The genetic basis of myelodysplasia and its clinical relevance

Mario Cazzola, Matteo G Della Porta, Luca Malcovati, Mario Cazzola, Matteo G Della Porta, Luca Malcovati

Abstract

Myelodysplasia is a diagnostic feature of myelodysplastic syndromes (MDSs) but is also found in other myeloid neoplasms. Its molecular basis has been recently elucidated by means of massive parallel sequencing studies. About 90% of MDS patients carry ≥1 oncogenic mutations, and two thirds of them are found in individuals with a normal karyotype. Driver mutant genes include those of RNA splicing (SF3B1, SRSF2, U2AF1, and ZRSR2), DNA methylation (TET2, DNMT3A, and IDH1/2), chromatin modification (ASXL1 and EZH2), transcription regulation (RUNX1), DNA repair (TP53), signal transduction (CBL, NRAS, and KRAS), and cohesin complex (STAG2). Only 4 to 6 genes are consistently mutated in ≥10% MDS patients, whereas a long tail of ∼50 genes are mutated less frequently. At presentation, most patients typically have 2 or 3 driver oncogenic mutations and hundreds of background mutations. MDS driver genes are also frequently mutated in other myeloid neoplasms. Reliable genotype/phenotype relationships include the association of the SF3B1 mutation with refractory anemia with ring sideroblasts, TET2/SRSF2 comutation with chronic myelomonocytic leukemia, and activating CSF3R mutation with chronic neutrophilic leukemia.
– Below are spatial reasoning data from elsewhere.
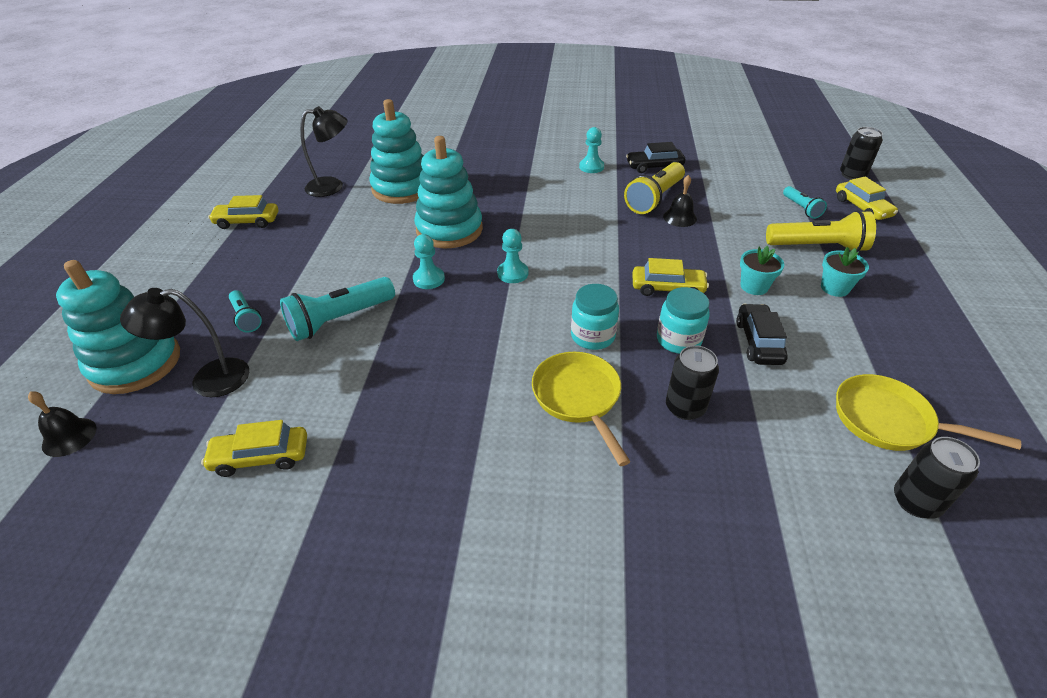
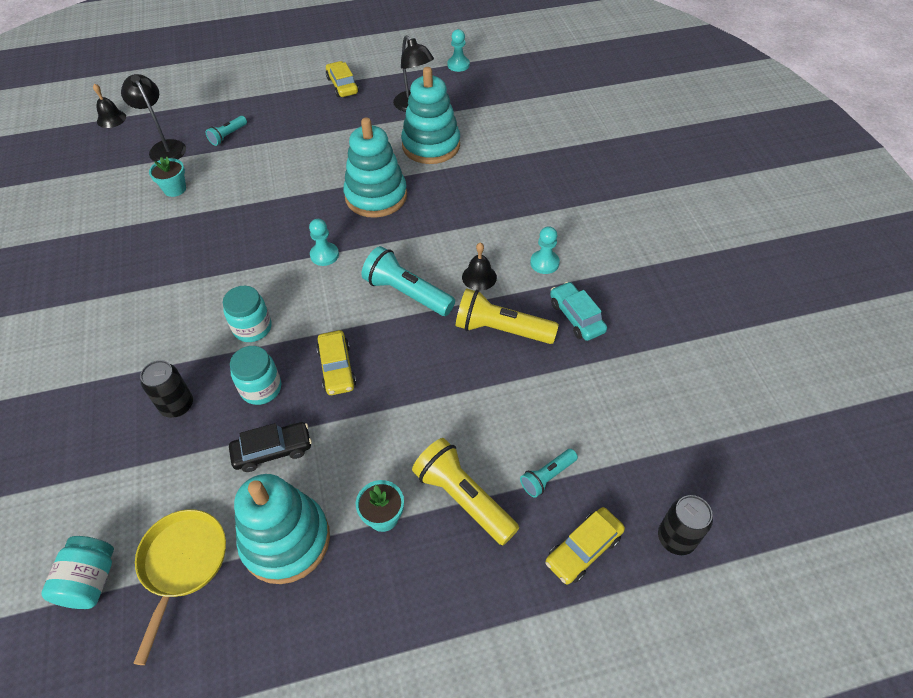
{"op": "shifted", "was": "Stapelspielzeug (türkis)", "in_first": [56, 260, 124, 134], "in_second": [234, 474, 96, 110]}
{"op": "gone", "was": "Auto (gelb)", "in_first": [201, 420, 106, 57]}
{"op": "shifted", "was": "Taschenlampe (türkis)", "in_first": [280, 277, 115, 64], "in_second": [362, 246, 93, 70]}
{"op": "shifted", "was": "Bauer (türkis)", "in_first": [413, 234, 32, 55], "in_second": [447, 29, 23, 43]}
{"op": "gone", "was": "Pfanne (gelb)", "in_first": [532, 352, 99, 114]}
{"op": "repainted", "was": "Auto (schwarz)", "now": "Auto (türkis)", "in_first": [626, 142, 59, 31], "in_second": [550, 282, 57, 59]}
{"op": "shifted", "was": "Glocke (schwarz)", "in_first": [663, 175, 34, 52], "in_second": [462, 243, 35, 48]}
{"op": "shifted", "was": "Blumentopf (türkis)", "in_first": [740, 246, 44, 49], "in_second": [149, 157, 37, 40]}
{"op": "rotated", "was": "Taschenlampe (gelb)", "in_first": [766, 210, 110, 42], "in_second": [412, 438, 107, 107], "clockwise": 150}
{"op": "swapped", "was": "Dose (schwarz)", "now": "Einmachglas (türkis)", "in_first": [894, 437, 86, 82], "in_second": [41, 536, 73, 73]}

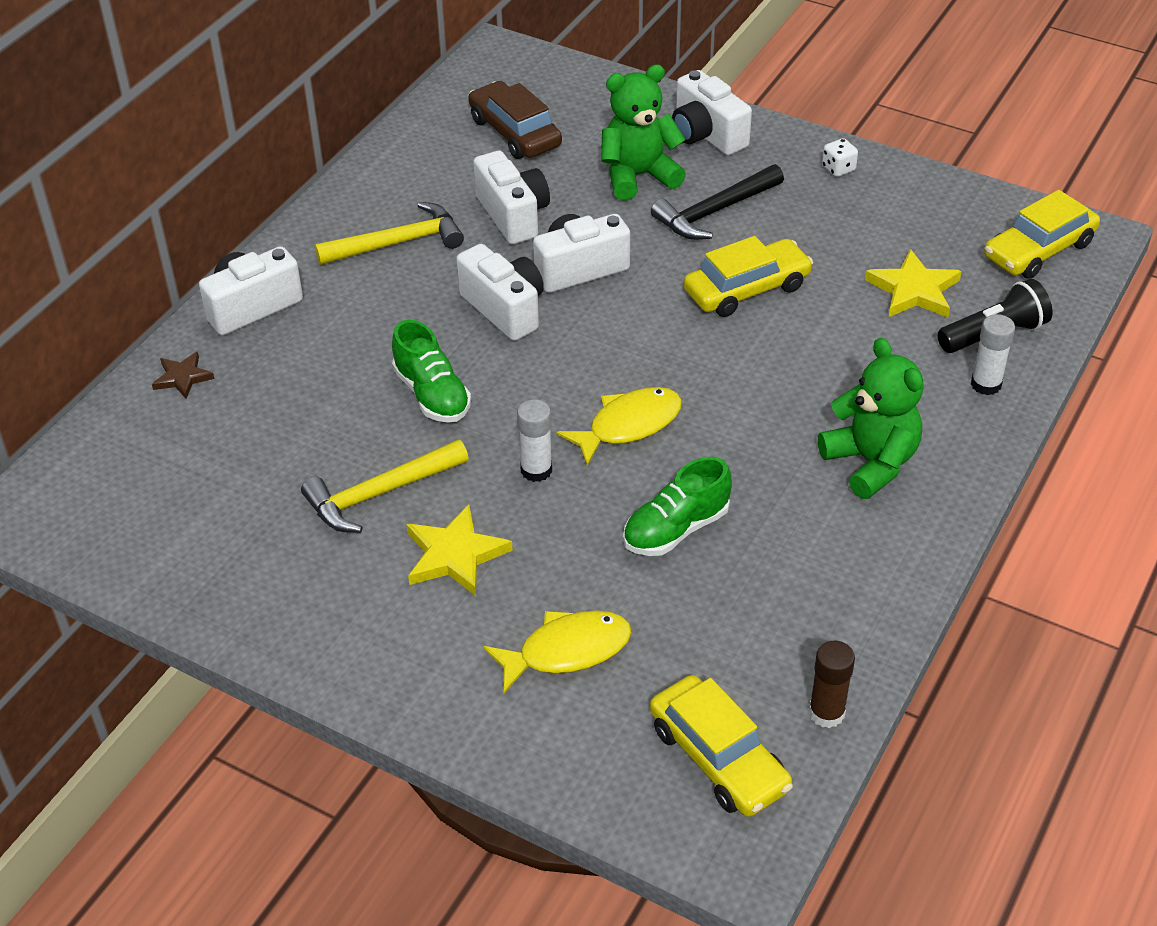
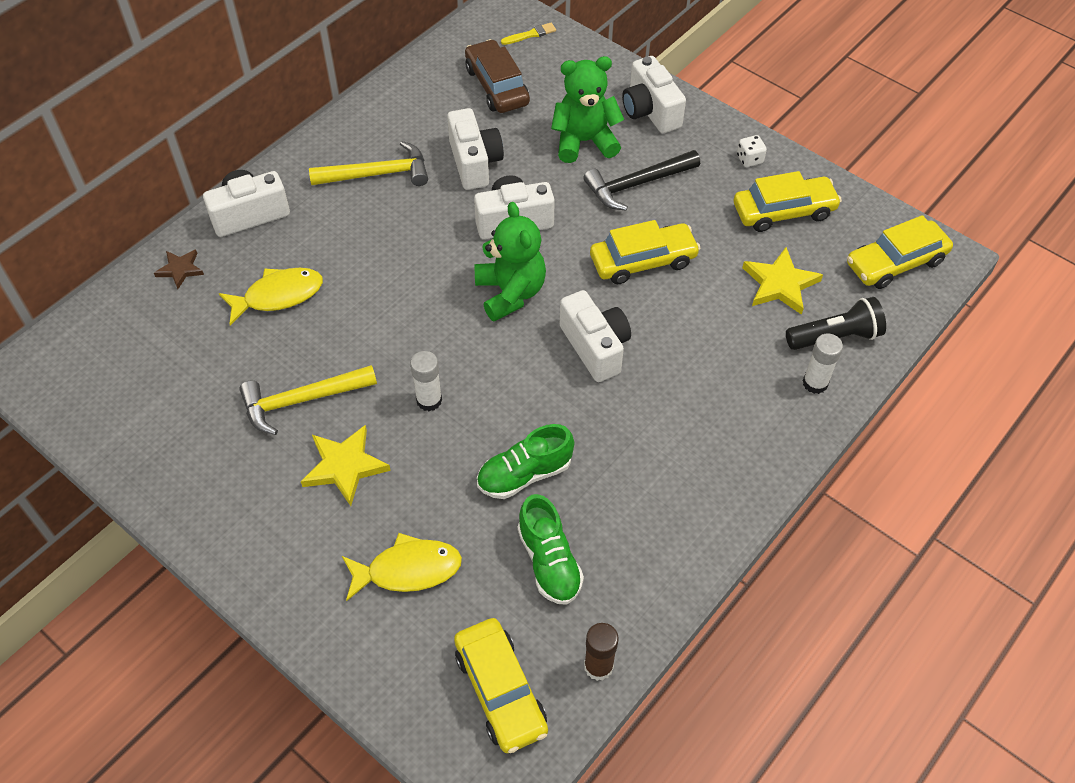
{"op": "shifted", "was": "Schuh (grün)", "in_first": [392, 320, 79, 103], "in_second": [517, 494, 67, 111]}
{"op": "shifted", "was": "Kamera (weiß)", "in_first": [456, 244, 88, 97], "in_second": [560, 290, 71, 92]}
{"op": "shifted", "was": "Fisch (gelb)", "in_first": [557, 387, 125, 78], "in_second": [219, 268, 104, 57]}
{"op": "shifted", "was": "Teddybär (grün)", "in_first": [818, 338, 105, 161], "in_second": [475, 202, 71, 120]}
{"op": "new", "now": "Pinsel (gelb)", "in_second": [501, 23, 55, 22]}
{"op": "new", "now": "Auto (gelb)", "in_second": [734, 171, 108, 61]}

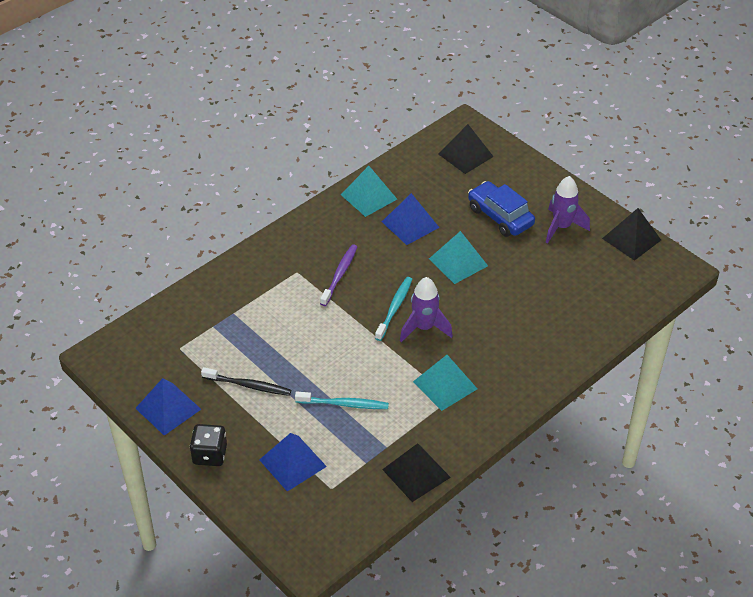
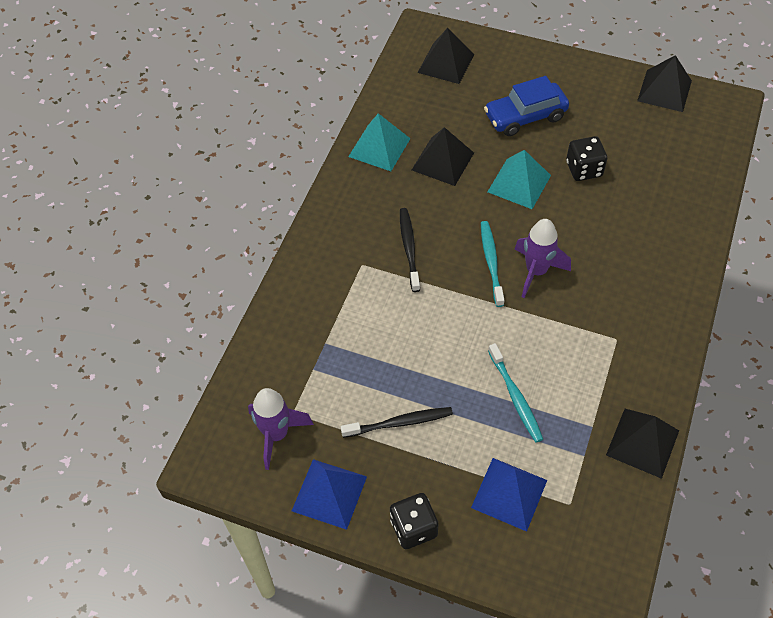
{"op": "rotated", "was": "Zahnbürste (türkis)", "in_first": [295, 392, 94, 17], "in_second": [488, 343, 55, 100], "clockwise": 90}
{"op": "repainted", "was": "Zahnbürste (lila)", "now": "Zahnbürste (schwarz)", "in_first": [320, 244, 37, 62], "in_second": [400, 208, 20, 84]}
{"op": "repainted", "was": "Pyramide (blau)", "now": "Pyramide (schwarz)", "in_first": [382, 193, 58, 52], "in_second": [412, 127, 62, 59]}
{"op": "gone", "was": "Pyramide (türkis)", "in_first": [413, 355, 64, 56]}
{"op": "rotated", "was": "Auto (blau)", "in_first": [468, 181, 67, 56], "in_second": [484, 76, 85, 60], "clockwise": -45}
{"op": "shifted", "was": "Rakete (lila)", "in_first": [546, 176, 44, 67], "in_second": [248, 388, 66, 82]}
{"op": "new", "now": "Spielwürfel (schwarz)", "in_second": [566, 136, 41, 45]}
Although both founding and subclonal driver mutations have been shown to have prognostic significance, prospective clinical trials that include the molecular characterization of the patient's genome are now needed.

Figures

Figure 1
Figure 1
Representative examples of morphologic abnormalities of myelodysplasia. May Grünwald Giemsa staining in all cases with the only exception of ring sideroblasts (Perls staining). Magnification from 200× to 1000×, courtesy of Erica Travaglino.
Figure 2
Figure 2
Schematic representation of our current understanding of the pathophysiology of myelodysplasia. In this example, the founding driver mutation is assumed to occur in a hematopoietic cell located in the bone marrow of the right ilium, and the sternum is shown as an anatomically separated bone marrow district to illustrate the concept of mutated stem cell migration through peripheral blood. Bone marrow microphotographs: magnification from 600×, courtesy of Erica Travaglino.
Figure 3
Figure 3
Schematic representation of our current knowledge of genotype/phenotype relationships in MDS, MDS/MPN, and a related MPN like CNL. The SF3B1 mutation is strictly associated with RARS, whereas the combination of the SF3B1 mutation with subclonal driver mutations in JAK2 or MPL is associated with RARS-T. Thus far, no conclusive genotype/phenotype relationship has been defined within refractory cytopenia with unilineage dysplasia. Various combinations of founding and subclonal driver mutations can be found in RCMD and RAEB. CMML has a relatively well-defined molecular basis, involving primarily somatic mutations of TET2 and SRSF2: comutation of these genes is almost invariably associated with CMML, whereas the ASXL1 mutation involves poor outcome. Within MDS/MPN, aCML is characterized by various founding mutations plus a subclonal mutation of SETBP1. Activating mutations of CSF3R are strictly associated with CNL.
Figure 4
Figure 4
Current approach to diagnosis and prognostication of MDS and MDS/MPN and a hypothetical future approach based on massive parallel sequencing.
Figure 5
Figure 5
Kaplan-Meier analysis of overall survival and leukemia-free survival of 1110 patients diagnosed with MDS at the Department of Hematology Oncology, Fondazione IRCCS Policlinico San Matteo, Pavia, Italy, between 1990 and 2012. MDS patients are stratified according to the 2008 WHO classification categories. Multilineage dysplasia and excess of blasts have a considerable impact on outcomes.